Le délai voisin souvent de 5 à 6 mois entre le dépôt de la demande et la date d'audience rend souvent impossible le chiffrage des demandes. Et stigmatise les émotions.

Devant le TGI, on dépose des conclusions.

Nom: 
Denis Merlin
Site: 
http://www.denismerlin.blogspot.com/

Oui, c'est logique, mais enfin, c'est drôlement cher. Dans un État de droit, on n'aurait pas besoin d'aller en cassation pour enfoncer des portes ouvertes, en France si. Valeur intellectuelle de la formation de "nos" magistrats. D'ailleurs parfois même en cassation les portes ouvertes restent fermées par les juges.

L'oralité des débats est un leure. Il faut que les plaideurs se fassent connaître suffisament à l'avance et par écrit leurs moyens et prétentions, en réalité il n'y a jamais d'oralité pure, il y a toujours nécessité d'un écrit. L'oralité des débats, c'est l'exigence de la présence du plaideur (lui-même pour par son représentant) à l'audience. On gagnerait en abandonnant cette expression trompeuse d'"oralité des débats", pour trouver une expression qui rende vraiment compte de la spécificité de la procédure que je nommerai par facilité "oralité des débats". Je propose "procédure nécessitant la présence des plaideur à l'audienc", mais c'est un peu long...

Nom: 
Denis Merlin
Site: 
http://www.denismerlin.blogspot.com/

Oui, c'est logique, mais enfin, c'est drôlement cher. Dans un État de droit, on n'aurait pas besoin d'aller en cassation pour enfoncer des portes ouvertes, en France, si. Valeur intellectuelle de la formation de "nos" magistrats. D'ailleurs parfois même en cassation les portes ouvertes restent fermées par les juges.
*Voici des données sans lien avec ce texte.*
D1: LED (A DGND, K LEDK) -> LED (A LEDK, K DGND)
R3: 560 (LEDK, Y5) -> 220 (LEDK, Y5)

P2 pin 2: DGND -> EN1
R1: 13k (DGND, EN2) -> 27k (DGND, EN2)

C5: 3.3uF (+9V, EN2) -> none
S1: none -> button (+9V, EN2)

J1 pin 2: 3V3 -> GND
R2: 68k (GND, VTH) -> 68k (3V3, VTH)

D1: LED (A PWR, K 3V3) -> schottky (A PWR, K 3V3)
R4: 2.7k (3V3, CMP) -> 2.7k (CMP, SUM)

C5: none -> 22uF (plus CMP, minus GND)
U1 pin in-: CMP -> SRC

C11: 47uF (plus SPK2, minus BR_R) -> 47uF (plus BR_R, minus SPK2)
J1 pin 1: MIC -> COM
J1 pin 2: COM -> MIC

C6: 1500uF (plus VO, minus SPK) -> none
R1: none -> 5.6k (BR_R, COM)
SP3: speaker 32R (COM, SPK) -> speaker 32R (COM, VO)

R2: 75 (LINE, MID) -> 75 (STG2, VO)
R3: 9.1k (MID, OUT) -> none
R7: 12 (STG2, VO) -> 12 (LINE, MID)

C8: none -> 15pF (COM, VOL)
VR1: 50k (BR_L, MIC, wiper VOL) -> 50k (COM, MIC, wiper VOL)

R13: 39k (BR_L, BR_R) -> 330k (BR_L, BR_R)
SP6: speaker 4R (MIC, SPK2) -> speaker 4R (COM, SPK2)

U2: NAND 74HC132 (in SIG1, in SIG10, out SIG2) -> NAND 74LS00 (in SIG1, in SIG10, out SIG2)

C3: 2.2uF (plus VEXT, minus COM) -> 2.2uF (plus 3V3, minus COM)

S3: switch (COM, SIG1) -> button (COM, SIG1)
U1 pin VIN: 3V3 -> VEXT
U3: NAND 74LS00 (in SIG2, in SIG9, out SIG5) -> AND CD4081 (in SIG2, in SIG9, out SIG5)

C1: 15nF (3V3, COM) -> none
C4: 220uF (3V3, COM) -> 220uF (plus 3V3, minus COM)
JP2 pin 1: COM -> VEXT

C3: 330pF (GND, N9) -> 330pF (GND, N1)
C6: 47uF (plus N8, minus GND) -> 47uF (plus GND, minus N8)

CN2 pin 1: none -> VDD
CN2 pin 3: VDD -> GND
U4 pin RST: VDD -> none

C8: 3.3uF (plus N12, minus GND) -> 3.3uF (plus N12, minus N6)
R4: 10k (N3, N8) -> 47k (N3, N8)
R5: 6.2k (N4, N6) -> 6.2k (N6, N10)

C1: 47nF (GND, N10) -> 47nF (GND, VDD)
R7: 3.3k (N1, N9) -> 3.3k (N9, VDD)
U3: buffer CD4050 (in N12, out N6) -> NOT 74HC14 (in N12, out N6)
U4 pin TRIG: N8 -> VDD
L'oralité des débats est un leurre. Il faut que les plaideurs se fassent connaître suffisamment à l'avance et par écrit leurs moyens et prétentions. En réalité il n'y a jamais d'oralité pure, il y a toujours nécessité d'un écrit. L'oralité des débats, c'est l'exigence de la présence du plaideur (lui-même pour par son représentant) à l'audience. On gagnerait en abandonnant cette expression trompeuse d'"oralité des débats", pour trouver une expression qui rende vraiment compte de la spécificité de la procédure. Je propose "procédure exigeant la présence des plaideurs à l'audience", mais c'est un peu long...

J'ai un jour été expulsé de l'audience par un juge mauvais coucheur alors que devant le JEX, il y a oralité des débats. Sans surprise, j'ai été condamné au maximum, car, en plus, je lui avait cassé les pieds à vouloir m'expliquer. Ha, mais !

Nom: 
Denis Merlin
Site: 
http://www.denismerlin.blogspot.com/

Oui, Maître, mais en fait, vous êtes victime de la technocratie. Nous sommes dans un système soviétique. Le principal est la production (peu importe que les chaussures soient immettables, elles ont été produites et figurent sur les statistiques).

Dans ce cadre, les droits de l'homme, ce qui fait la substance de la justice, importent peu, ce qui compte c'est que vous ne cassiez pas les pieds aux juges ni au greffiers et que les statistiques soient satisfaisantes.

Donc, on se moque bien des nécessités des justiciables et en particulier des justiciables pauvres à qui on compliquera la vie autant que l'on pourra.

C'est ce que l'on pourrait appeler le "processualisme" dont on voit les ravages en particulier dans la procédure civile, laissée au pouvoir des technocrates et des revendications des juges (ne pas déranger svp).